むしろ、後は頼んだとばかりに、それぞれの仕事へと向かってしまった。
残された東海道も一緒に泣きたくなるが、とりあえず話を聞こうとその辺りにある椅子に座らせようとしたが、離れる事を嫌がった為、休憩スペースのソファに東海度を真ん中に挟むようにして座る。
「なんで、お前ら……」
「わかんないです。起きたら、一区じゃない人が隣で寝てて…」
「俺も、知らない人が……」
泣きながらも、どうにか説明をする二人から事情を聞き出していると、所々で不可解な事を告げる事に気付く。
「なぁ、お前ら気が付いた時に、別々だったのか?」
そう尋ねる東海道に、コクリと、揃って頷いた。
「誰の所に……」
東海道の疑問に今度は、ふるふると首を横に振って答えた。
その時、余程怖い思いをしたのか、二人が東海道に縋る手に力が入る。
せっかく緊張が解けてきたのに、この質問は失敗だったと東海道が考えている所に、ドアが勢いよく開かれた。
「何?まだいたんだ」
「おい、止めとけよ。一応俺ららしいんだぜ」
「知らないよ。僕達ここにいるじゃない」
「だとしても、子供相手に凄むなよ」
不機嫌露わな宇都宮と、普通に人相の悪そうな高崎の登場に、彼らのかつての姿をした子供達はビクリと盛大に体を震わせる。

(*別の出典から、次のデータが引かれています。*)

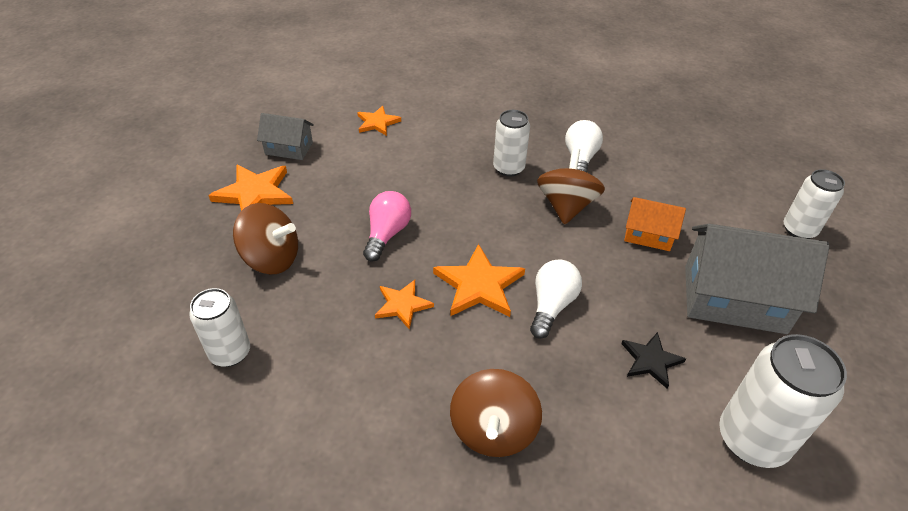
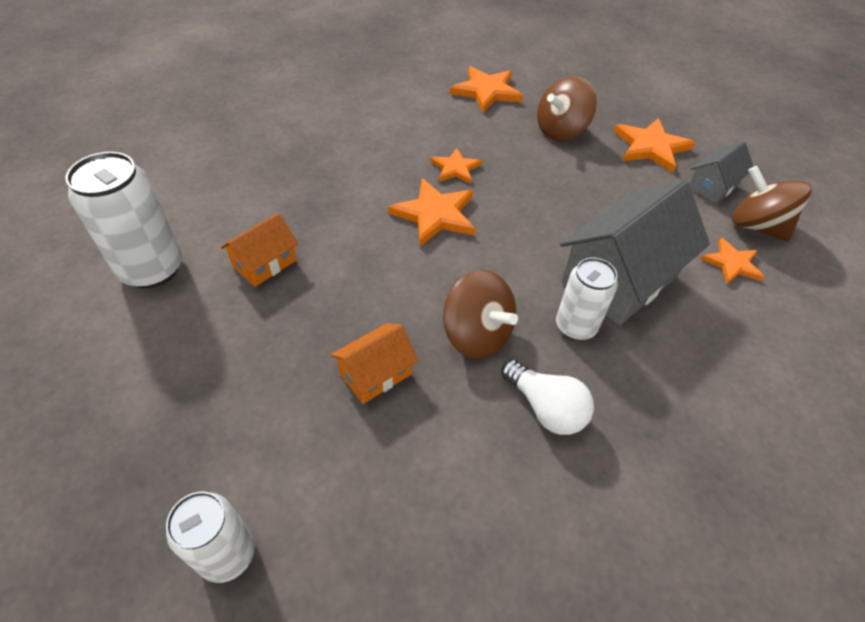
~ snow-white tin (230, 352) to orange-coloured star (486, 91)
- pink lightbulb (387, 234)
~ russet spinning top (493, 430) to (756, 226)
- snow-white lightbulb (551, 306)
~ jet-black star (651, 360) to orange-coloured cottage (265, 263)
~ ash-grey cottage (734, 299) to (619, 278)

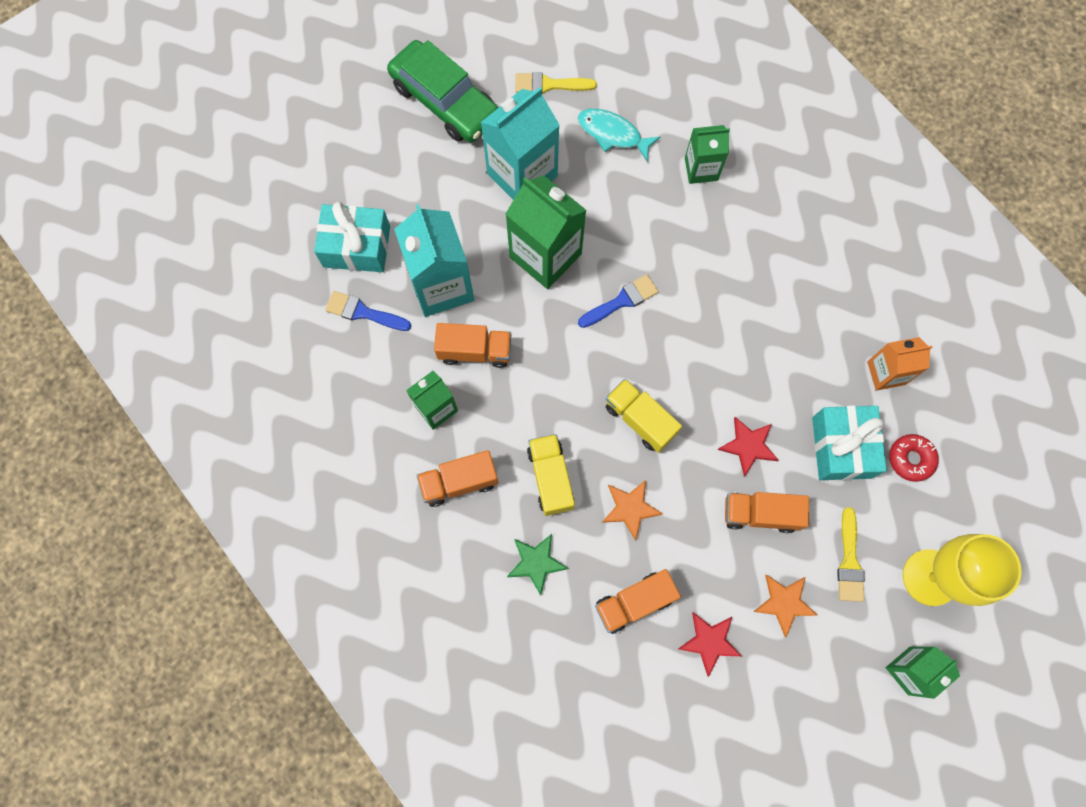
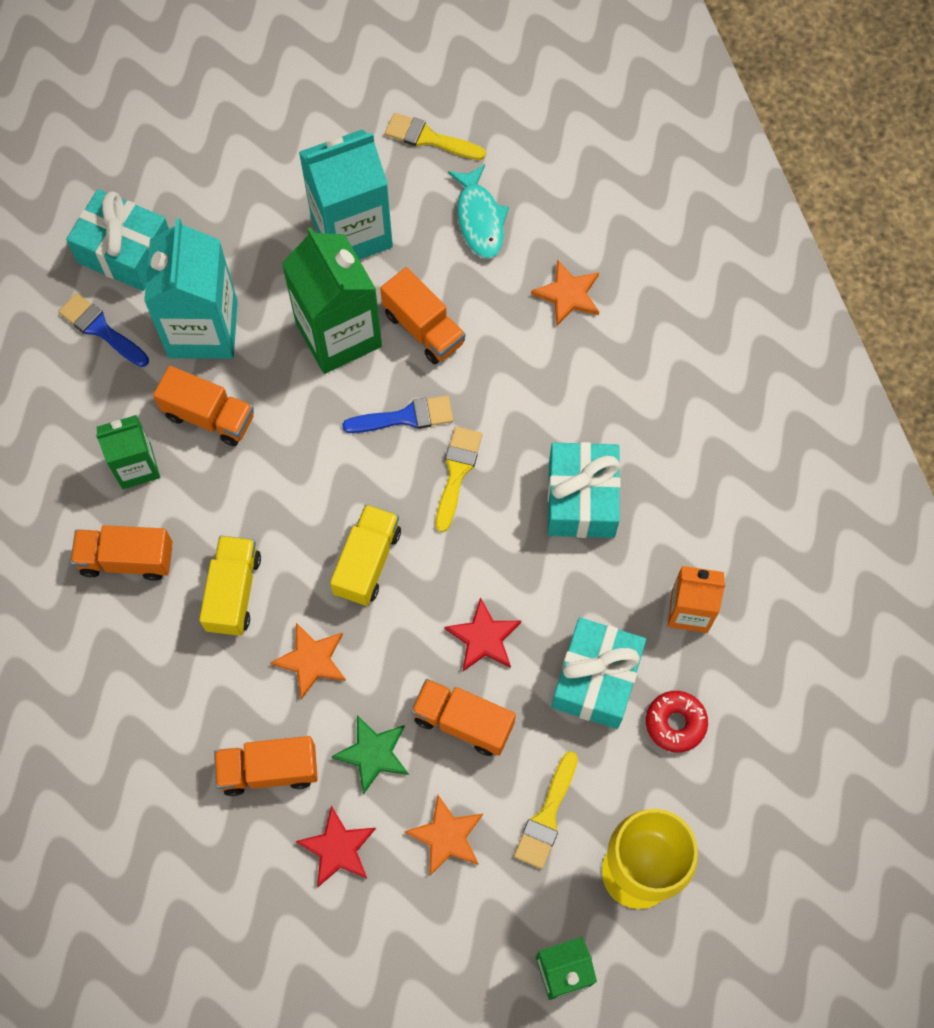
- leaf-green car (445, 101)
~ leaf-green star (536, 562) to (373, 753)
~ turquoise fish (612, 134) = (479, 219) 150 degrees counterclockwise
~ yellow truck (640, 420) = (367, 562) 45 degrees clockwise
~ leaf-green milk carton (701, 169) to orange-coloured star (568, 295)
+ orange-coloured truck (423, 328)
+ yellow paint brush (457, 473)
+ turquoise wrapped gift (581, 499)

てっきり、宇都宮と高崎の二人が揃って小さくなってしまったのだとばかり思っていた東海道は、二人の登場にただ、驚くばかりだが、どこか冷静に、子供達が最初に出会ったのが、それぞれの未来の自分なのだろうと予想した東海道だが、それが何の解決策にもならない事も理解していた。
「お前らも、いたのか」
「何?いたら不味かったかな?あぁ、東海道もどこぞの本線と同じで小さい子が好きなんだっけ?」
決して狭くはない控え室の中に絶対零度のブリザードが吹き荒れていると感じたのは、気のせいではないのだろう。
その証拠に、子供達の暖かい腕が東海道の首に左右から回され、キツク、キツク締め上げられているのだから。
これらの事態が収集するのに、十日ばかりの日にちが必要になるとはこの時誰も知り得なかった。